[Harp-L] Positions Modes and the Harp_L List.
Sat Oct 27 17:18:49 EDT 2018
The irony of Perfect Pitch is that it is framed in a man-made definition.
Most commonly today at 440Hz. What is perfect about that? So even perfect
pitch is cultural. I admire those who can name a pitch in isolation. But
that is learned, too.
So let us not over-admire and reverence the skill. I have not worried about
perfect pitch because it seems to trouble some of my cohorts when the world
around them is not referenced to their piano at 440. Relative pitch is
certainly most practical. It keeps us all harmonizing well.
Serious Honkage in Arizona
- - -
On Sat, Oct 27, 2018 at 12:02 PM Michael Rubin <
michaelrubinharmonica at xxxxx> wrote:
> Yes, it is a transposition tool. Play G harmonic minor on a C harp, move
> your mouth the same way on a Bb harp and play F harmonic minor and both are
> second position.
> If you think you are playing in the Mixolydian mode simply because you are
> i. The key of G on a C harp, you are ljkely incorrect.
> On Sat, Oct 27, 2018 at 1:35 PM Laurent Vigouroux <
> laurent.vigouroux at xxxxx> wrote:
> > Hello Michael and all
> > Looks like there is an ambiguity about the term of positions.

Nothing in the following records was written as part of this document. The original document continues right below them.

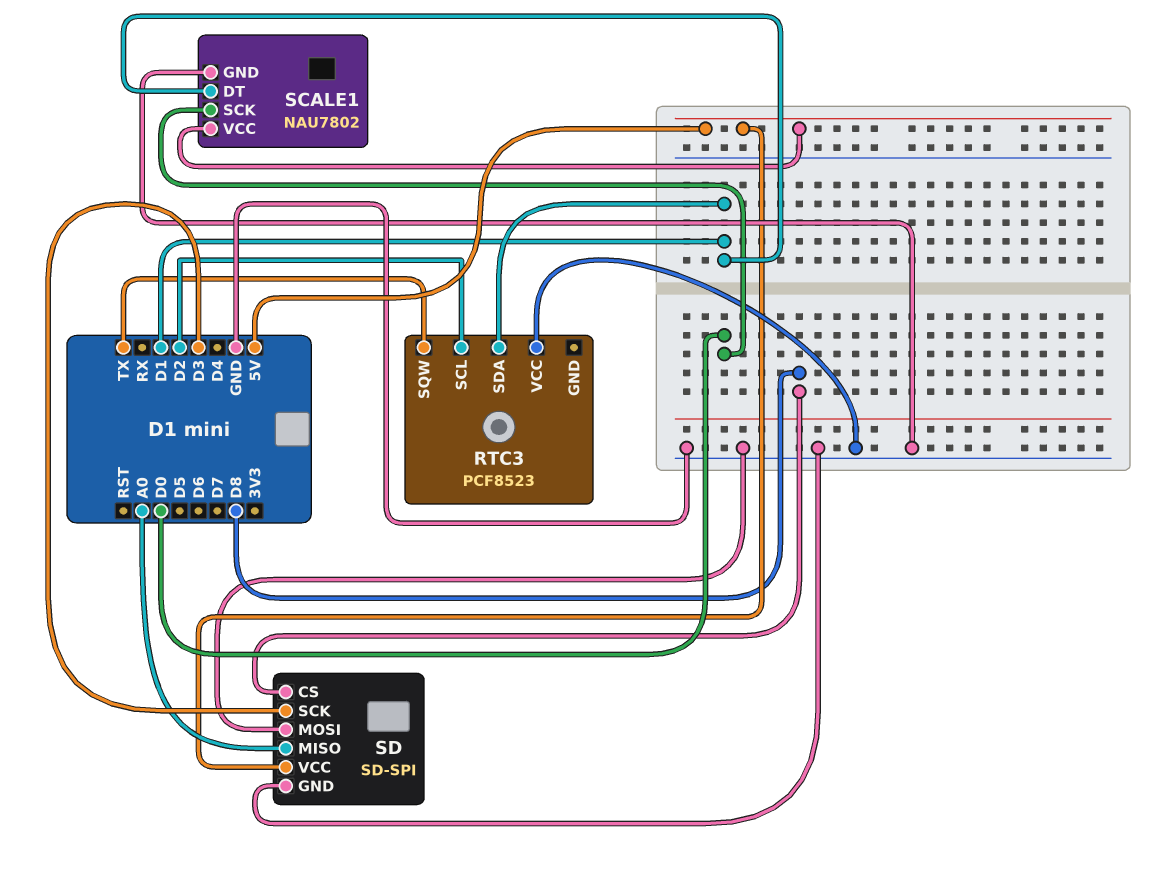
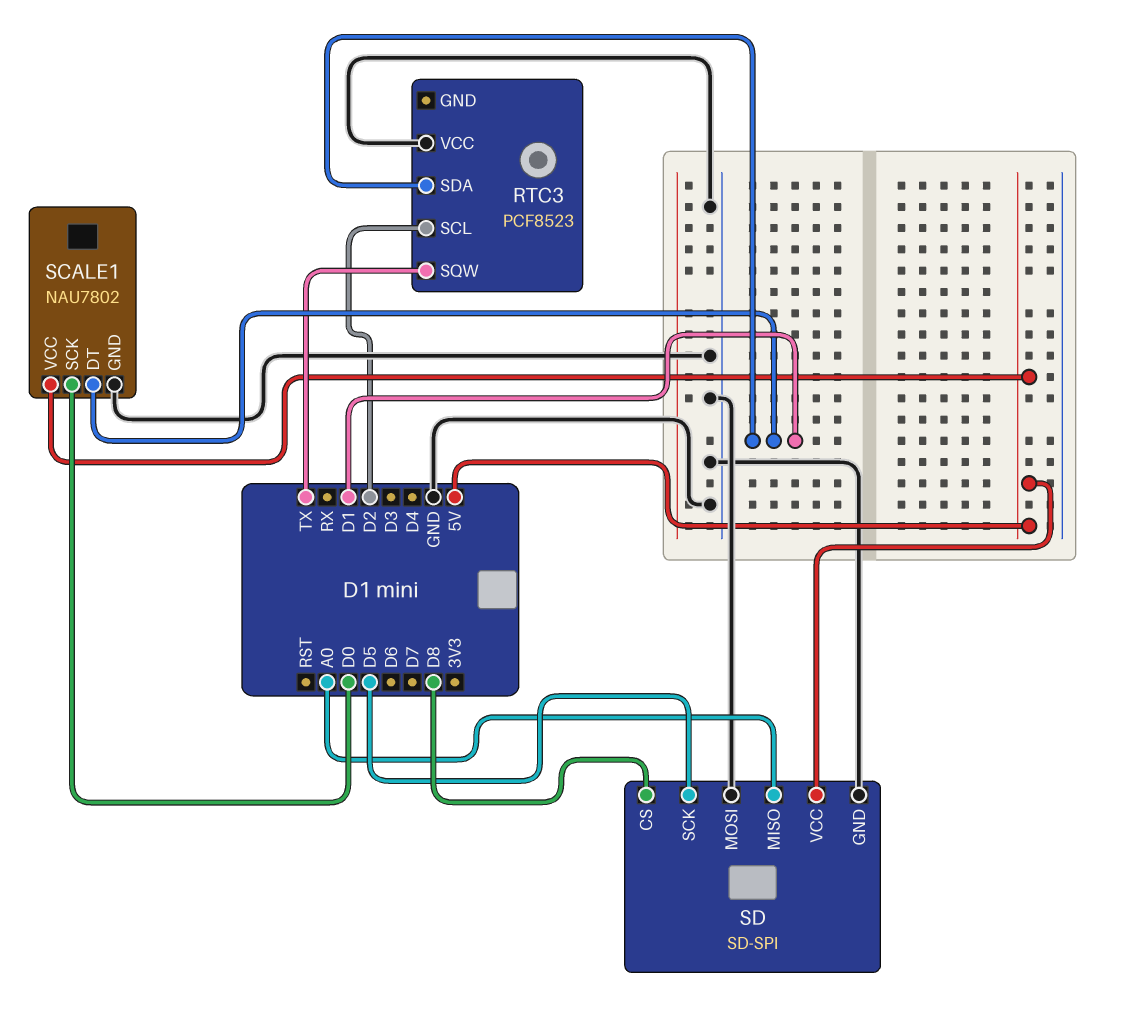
SD pin SCK: D3 -> D5

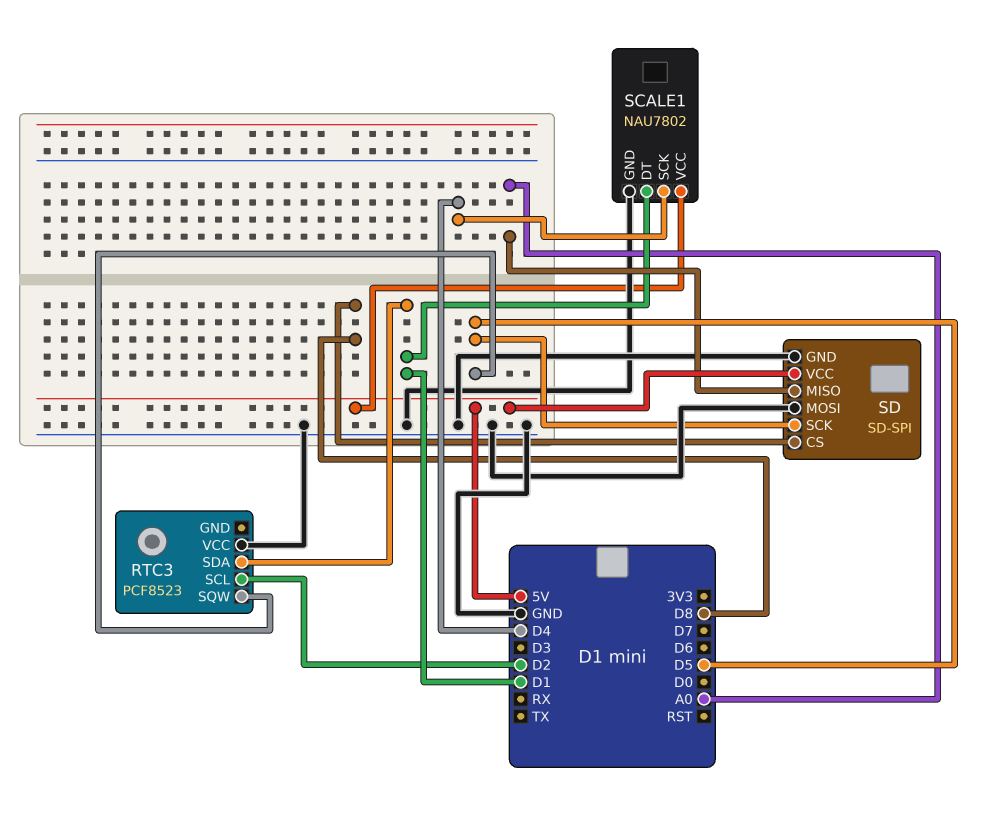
RTC3 pin SQW: TX -> D5
SCALE1 pin SCK: D0 -> D4

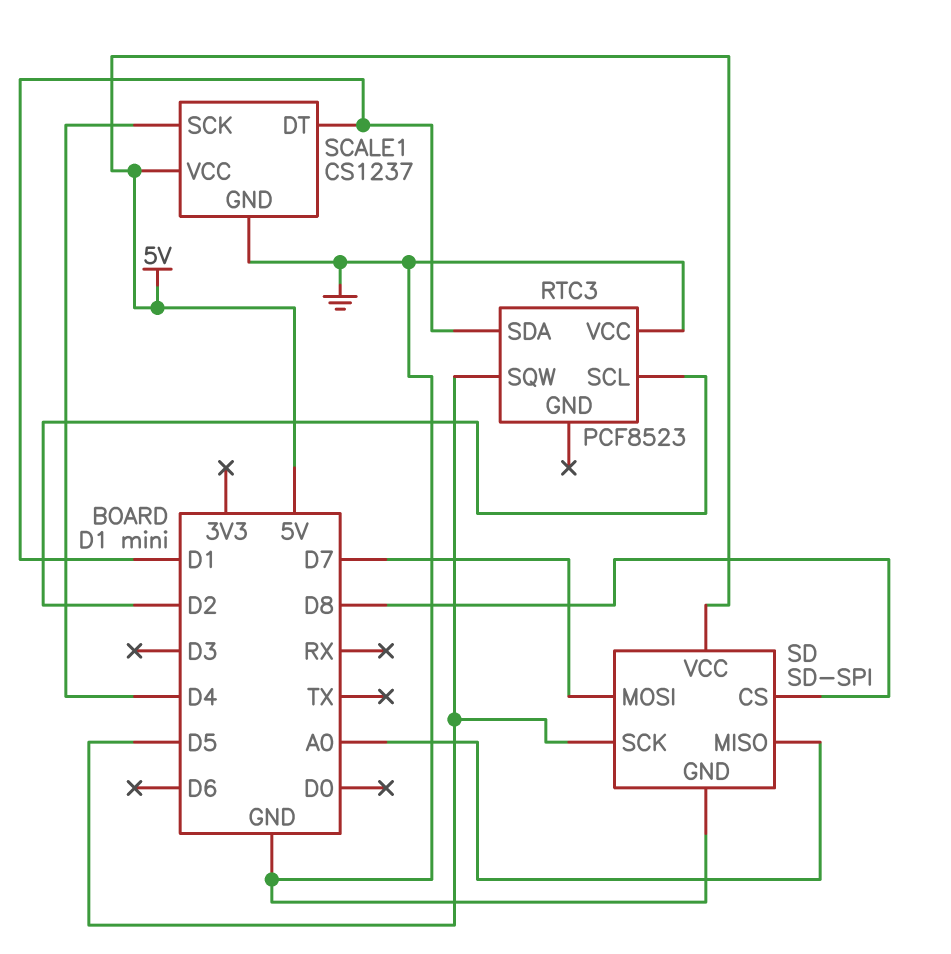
SCALE1: NAU7802 -> CS1237
SD pin MOSI: GND -> D7

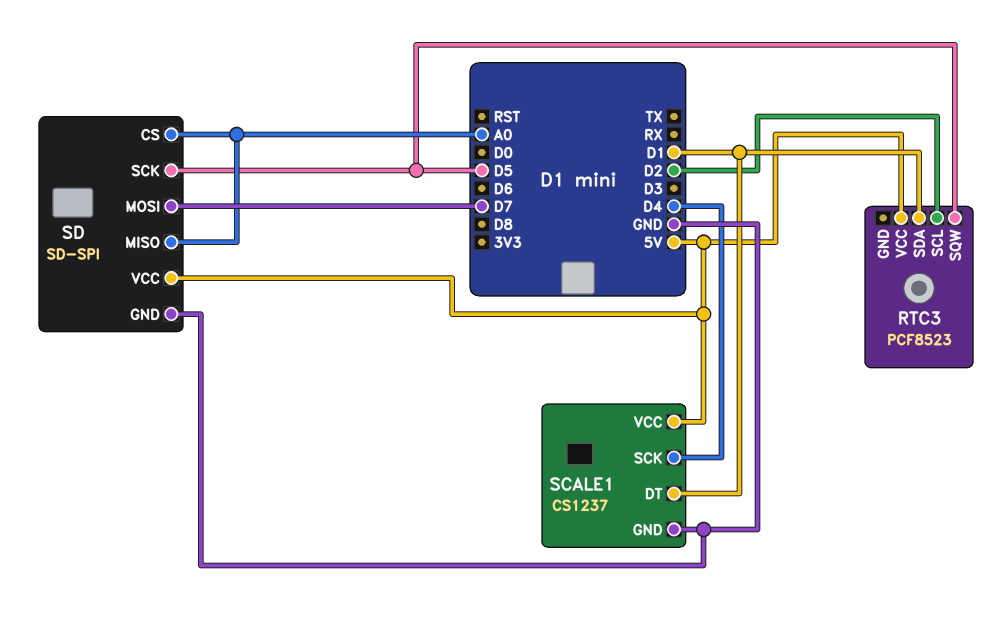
RTC3 pin VCC: GND -> 5V
SD pin CS: D8 -> A0

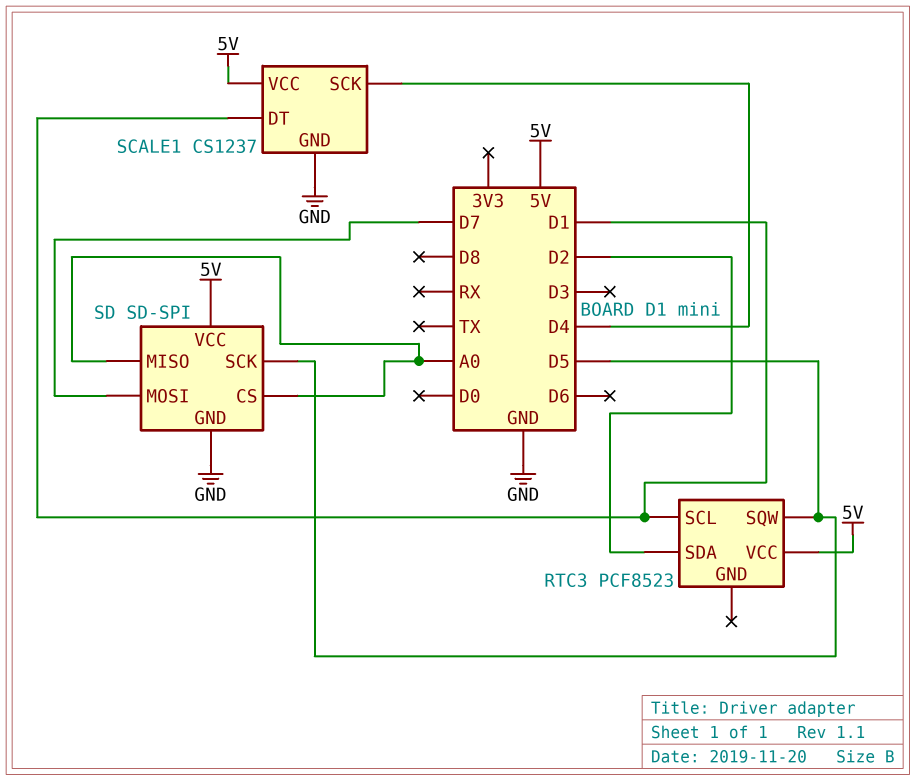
RTC3 pin SCL: D2 -> D1
RTC3 pin SDA: D1 -> D2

> > From your previous email, I've understood that by position you mean
> > playing in a certain key on a given harp (for example playing in A on a C
> > harp is fourth position).
> > If correct, this is more of a transposing scheme than anything, and is
> > totally relevant to me. This is what I was referring to when I wrote
> > "playing in C dorian on a Bb harp is equivalent to playing D dorian on a
> > harp"
> > It is useful indeed if a player is not totally fluent on Eb dorian for
> > example.
> > But I'm not sure this is the way positions are envisaged by most players.
> > They generally rely on this concept as a shortcut. "Tune in Am? I'll use
> > 4th position on a C harp", without understanding anything about aeolian,
> > harmonic minor or dorian.
> > This is my point: positions start by being useful (especially for blues)
> > but in lots of cases they keep the player in an ignorance bubble. This is
> > the reason why harmonica players tend to be considered as "non-musicians"
> > by musicians who play other styles than classic blues.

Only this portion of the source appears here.